There is a performance-at-all-costs mentality at most of the nation's supercomputing centers that has resulted in significant and growing energy use. Energy consumption and the resultant heat dissipation are becoming important performance-limiting factors that we believe will eventually come to bear on high-performance computing users. The goal of our research is to design and implement system software that will allow HPC programs to consume less energy (generating less heat) with no more than a modest performance penalty---and to do so without burdening computational scientists.

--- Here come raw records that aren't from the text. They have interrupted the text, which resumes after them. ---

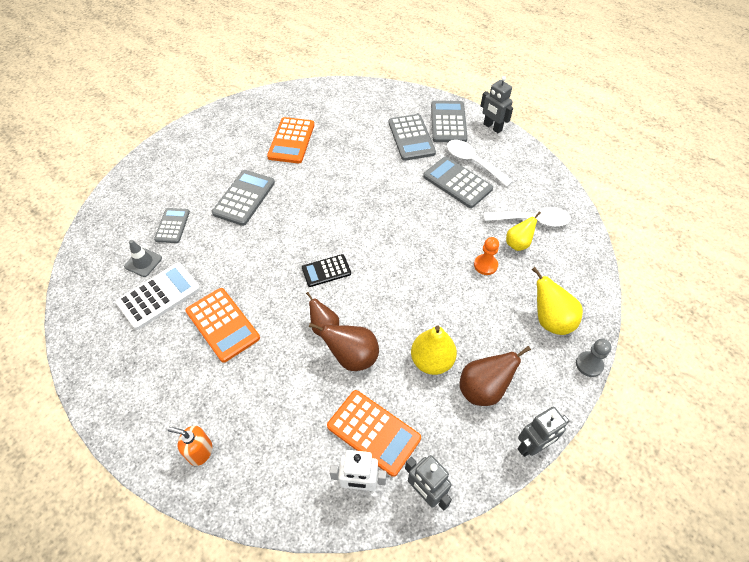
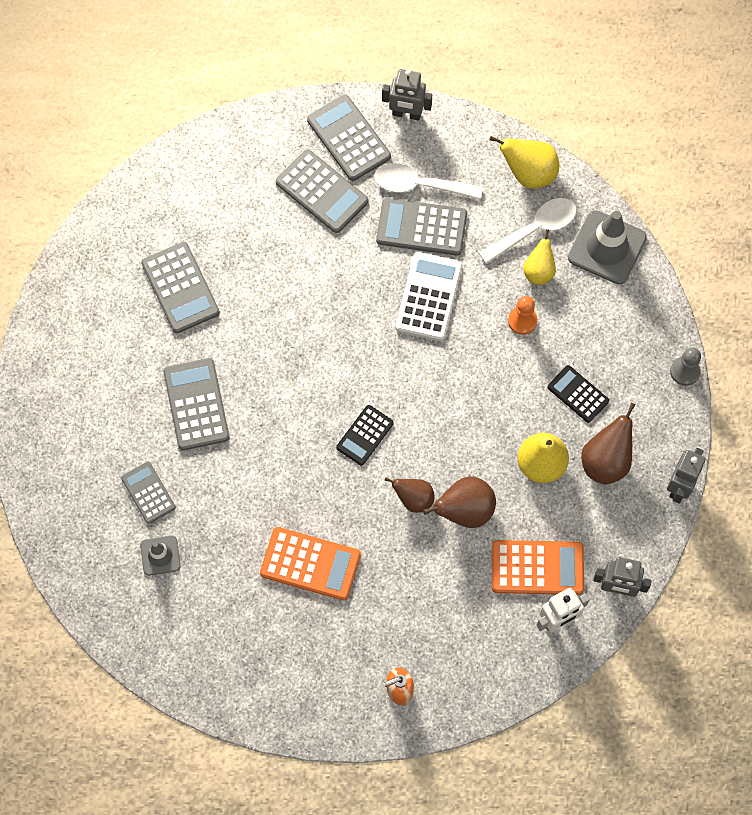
camera: 35 degrees left, 15 degrees up
(159, 296) = (215, 579): white calculator -> white calculator (429, 297)
(291, 141) = (180, 288): orange calculator -> grey calculator
(493, 331) = (578, 394): none -> black calculator
(550, 320) = (623, 345): yellow pear -> yellow pear (528, 173)
(577, 255) = (607, 247): none -> grey traffic cone

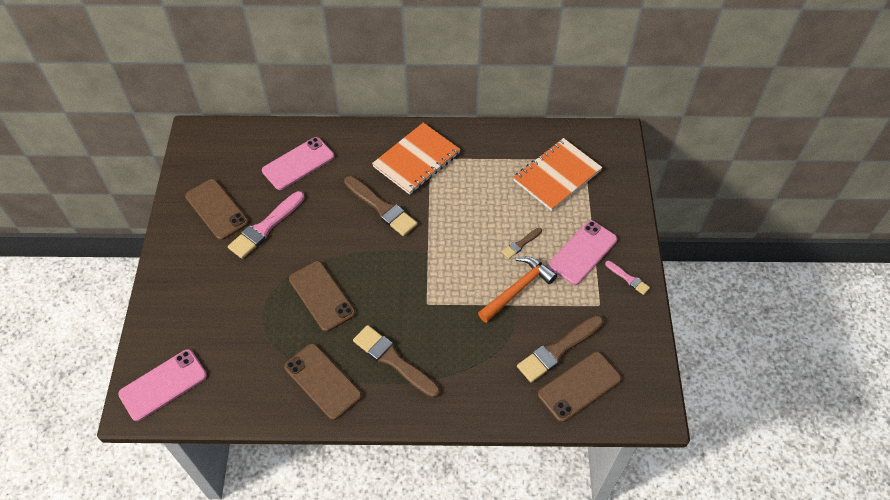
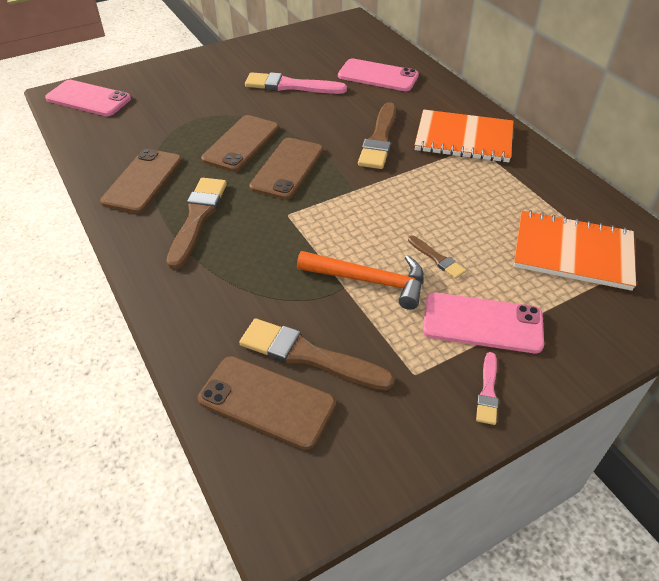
camera: 60 degrees right, 10 degrees down
(216, 209) = (286, 57): brown phone -> brown phone (287, 168)
(521, 244) = (437, 258): brown brush -> brown brush turned 150 degrees counterclockwise

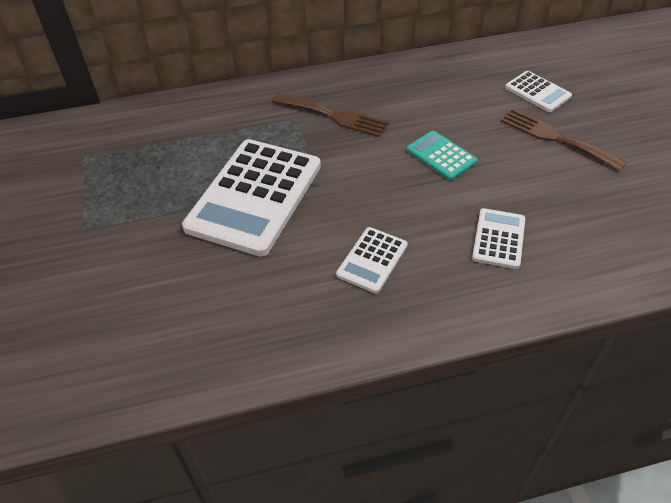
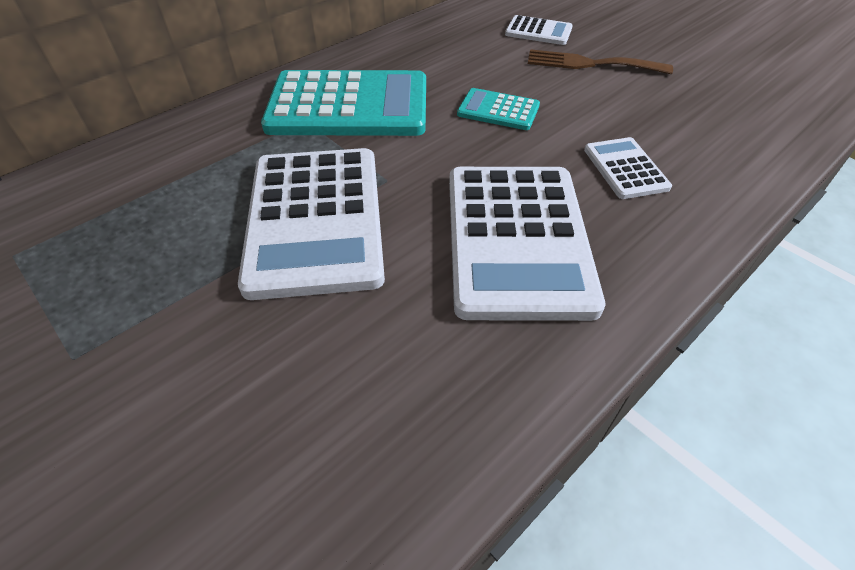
camera: 30 degrees left, 0 degrees up
(334, 116) = (349, 105): brown fork -> turquoise calculator
(372, 260) = (517, 239): white calculator -> white calculator, size x2.11

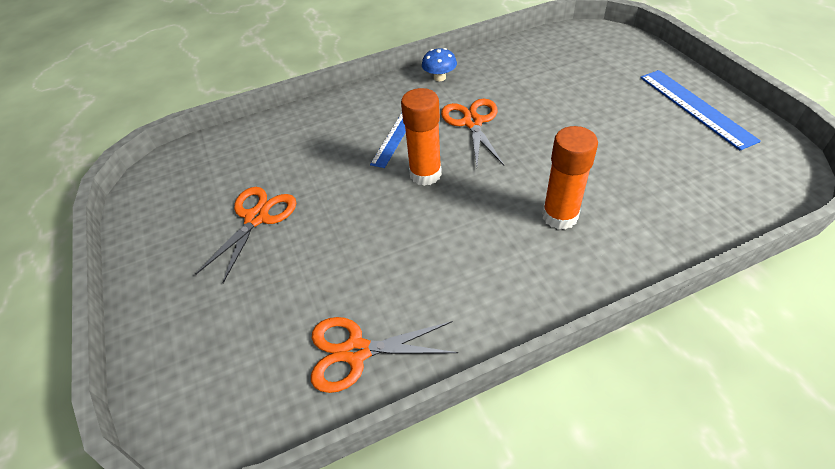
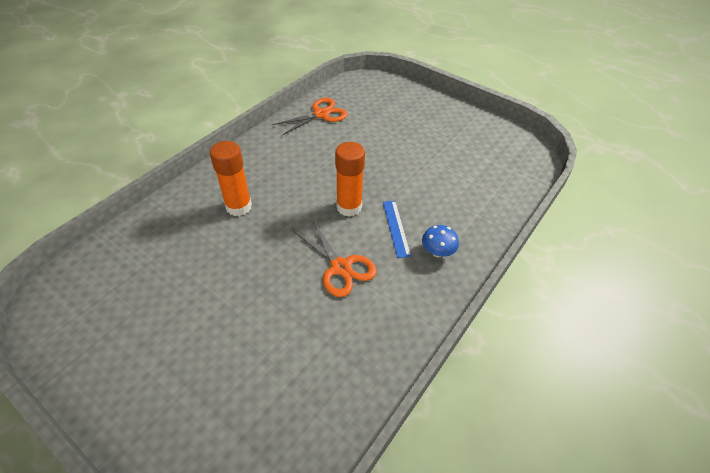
camera: 145 degrees right, 0 degrees up
(257, 218) = (432, 147): orange scissors -> none
(439, 77) = (409, 317): blue mushroom -> blue mushroom (437, 252)
(695, 107) = (119, 365): blue ruler -> none

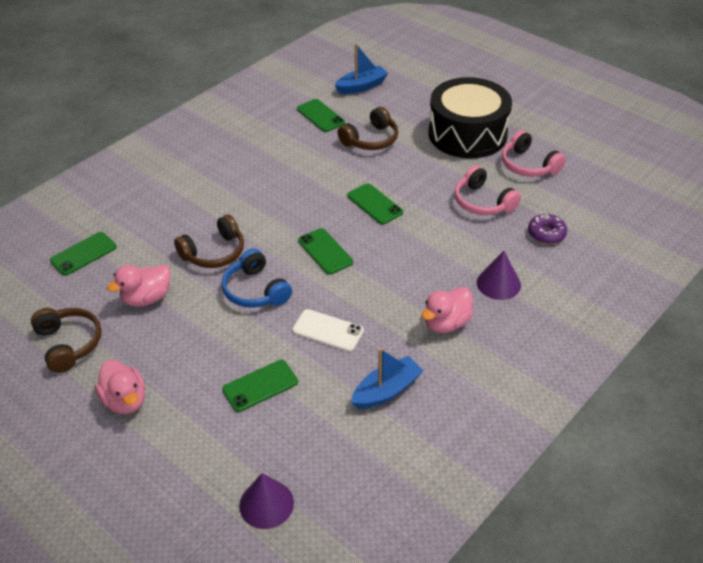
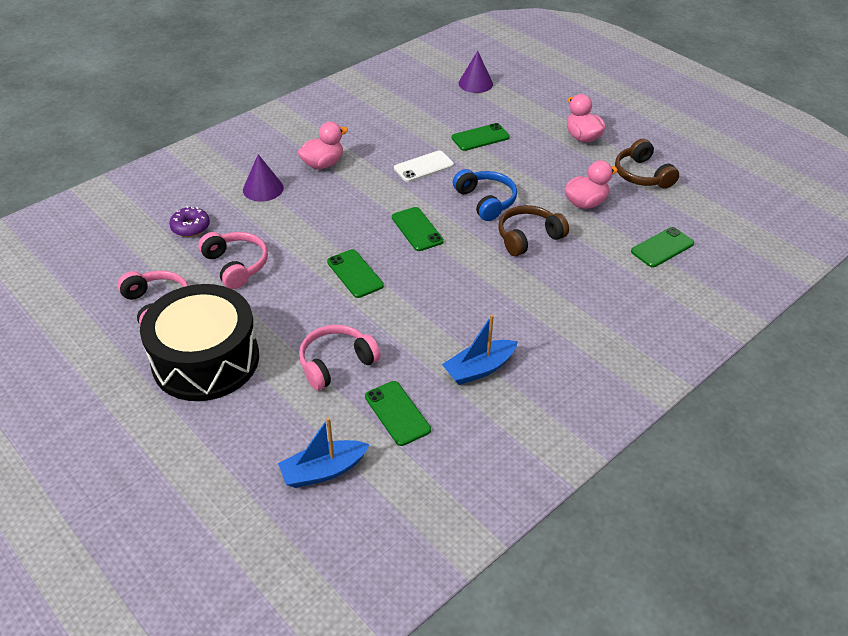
camera: 175 degrees left, 0 degrees up
(328, 330) = (423, 167): white phone -> white phone turned 60 degrees counterclockwise
(371, 140) = (336, 363): brown headphones -> pink headphones
(386, 390) = (385, 128): blue boat -> blue boat (479, 369)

This talk first discusses the energy consumption and execution time of applications from a standard benchmark suite (NAS) on a power-scalable cluster. Our results show that many standard scientific applications executed on a such a cluster can save energy, without a significant increase in time, by reducing the processor "gear" (i.e., frequency and voltage). Next, we present software techniques to transparently determine effective gears. These include allowing different gears for different program phases and lowering the gear for nodes not on the critical path. Finally, we discuss using fewer nodes for programs where parallel efficiency decreases as the number of nodes increases.
Bio:
David Lowenthal is an associate professor of Computer Science at the University of Georgia. He received his Ph.D. in the Computer Science department at the University of Arizona in 1996. His research centers on parallel and distributed computing, operating systems, and networks. Current research projects include addressing scalability and energy for high-performance computing, as well as developing an infrastructure for flexible TCP-compatible protocols.